One important distinction that many beneficiaries miss: hospital indemnity plans are not Medicare Supplement (Medigap) plans, and they are not regulated the same way. Medigap plans are standardized by federal law — a Plan G from one insurer covers exactly the same benefits as a Plan G from another. Hospital indemnity plans have no such standardization. Every insurer designs its own benefit schedule, waiting periods, exclusions, and definitions of what qualifies as a covered admission. Some plans exclude pre-existing conditions for the first six to twelve months. Some require a minimum number of hours in the hospital before benefits begin — typically 24 hours — which means an observation stay, which Medicare technically classifies as outpatient, may not trigger your benefit at all. The observation status issue is a well-documented problem for Medicare beneficiaries and one that catches many people off guard when they expect their indemnity plan to pay and it doesn't.

If you're shopping for a hospital indemnity plan, there are several specific questions to ask before you enroll. First, does the plan cover observation stays, or only inpatient admissions? Second, is there a waiting period before benefits begin, and does it apply to pre-existing conditions? Third, does the plan pay per day or per admission — and if per day, is there a maximum number of days covered per stay or per year? Fourth, does the benefit amount increase over time with inflation, or is it fixed at the amount you purchase today? A $200-per-day benefit that seemed reasonable in 2025 may feel inadequate by 2030 if hospital costs continue rising. Fifth, can the insurer raise your premium as you age, and has the company's rate history been stable? Your state insurance commissioner's office can often provide complaint history and rate increase filings for specific insurers.

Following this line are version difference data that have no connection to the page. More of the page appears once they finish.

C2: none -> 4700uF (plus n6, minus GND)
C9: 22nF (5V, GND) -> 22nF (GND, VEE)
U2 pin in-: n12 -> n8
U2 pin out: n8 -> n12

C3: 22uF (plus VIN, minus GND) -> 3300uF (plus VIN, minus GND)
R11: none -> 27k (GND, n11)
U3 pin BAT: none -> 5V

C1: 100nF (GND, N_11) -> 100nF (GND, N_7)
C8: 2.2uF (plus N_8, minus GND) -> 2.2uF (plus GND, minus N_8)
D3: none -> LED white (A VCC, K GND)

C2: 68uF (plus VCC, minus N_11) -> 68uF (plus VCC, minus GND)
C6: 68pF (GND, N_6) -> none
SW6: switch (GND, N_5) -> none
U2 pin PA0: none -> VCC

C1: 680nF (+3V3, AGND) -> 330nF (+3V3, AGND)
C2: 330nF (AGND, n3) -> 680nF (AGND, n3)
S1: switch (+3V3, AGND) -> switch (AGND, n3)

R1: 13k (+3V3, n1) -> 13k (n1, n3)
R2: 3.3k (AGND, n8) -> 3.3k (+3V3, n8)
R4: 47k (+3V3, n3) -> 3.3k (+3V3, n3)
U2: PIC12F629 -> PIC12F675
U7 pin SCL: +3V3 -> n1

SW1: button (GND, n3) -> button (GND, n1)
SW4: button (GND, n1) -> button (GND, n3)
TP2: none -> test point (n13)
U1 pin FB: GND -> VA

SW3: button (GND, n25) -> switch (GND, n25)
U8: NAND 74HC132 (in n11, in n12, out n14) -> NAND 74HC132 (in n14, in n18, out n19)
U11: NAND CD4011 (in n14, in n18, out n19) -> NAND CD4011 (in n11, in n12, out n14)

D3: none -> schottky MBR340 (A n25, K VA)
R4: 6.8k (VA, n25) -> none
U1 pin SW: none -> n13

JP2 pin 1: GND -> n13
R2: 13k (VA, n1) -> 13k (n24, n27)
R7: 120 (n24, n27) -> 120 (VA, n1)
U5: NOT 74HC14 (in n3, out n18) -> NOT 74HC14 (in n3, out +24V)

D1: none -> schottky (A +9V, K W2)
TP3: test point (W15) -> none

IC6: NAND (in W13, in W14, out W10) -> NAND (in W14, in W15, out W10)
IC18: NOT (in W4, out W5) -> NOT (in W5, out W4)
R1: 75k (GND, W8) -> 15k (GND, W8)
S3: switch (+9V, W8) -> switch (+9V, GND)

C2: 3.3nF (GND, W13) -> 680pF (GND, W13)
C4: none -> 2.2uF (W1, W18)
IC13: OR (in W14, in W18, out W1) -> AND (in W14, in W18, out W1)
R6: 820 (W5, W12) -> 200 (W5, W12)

For beneficiaries who decide a hospital indemnity plan makes sense, the enrollment process is generally simpler than Medigap. Most hospital indemnity plans are sold with simplified underwriting — a short health questionnaire rather than a full medical exam — and some are guaranteed issue, meaning you can't be turned down regardless of health status. This makes them accessible to beneficiaries who might not qualify for Medigap due to health conditions, particularly those who missed their Medigap open enrollment window (the six-month window that begins when you turn 65 and enroll in Part B). Unlike Medigap, hospital indemnity plans don't require you to be in a specific enrollment window — you can apply year-round. However, if you're enrolled in a Medicare Advantage plan and want to switch your base coverage, you're still bound by the Annual Enrollment Period (October 15 through December 7) or the Medicare Advantage Open Enrollment Period (January 1 through March 31).

The bottom line is that hospital indemnity plans can serve a legitimate purpose in a well-constructed Medicare coverage strategy, but they work best when you understand precisely what gap you're trying to fill. Start by calculating your actual out-of-pocket exposure under your current Medicare plan for a three-day, five-day, and ten-day hospital stay. Then compare that exposure to the benefit a specific indemnity plan would pay for those same scenarios. If the benefit meaningfully reduces a real financial risk you face — particularly if you're on Medicare Advantage with significant daily copays — the plan may be worth the premium. If the math shows you'd be paying $50 a month to potentially collect $400 on a claim that costs you $1,600, it's worth reconsidering whether those premium dollars might be better spent upgrading your base coverage instead.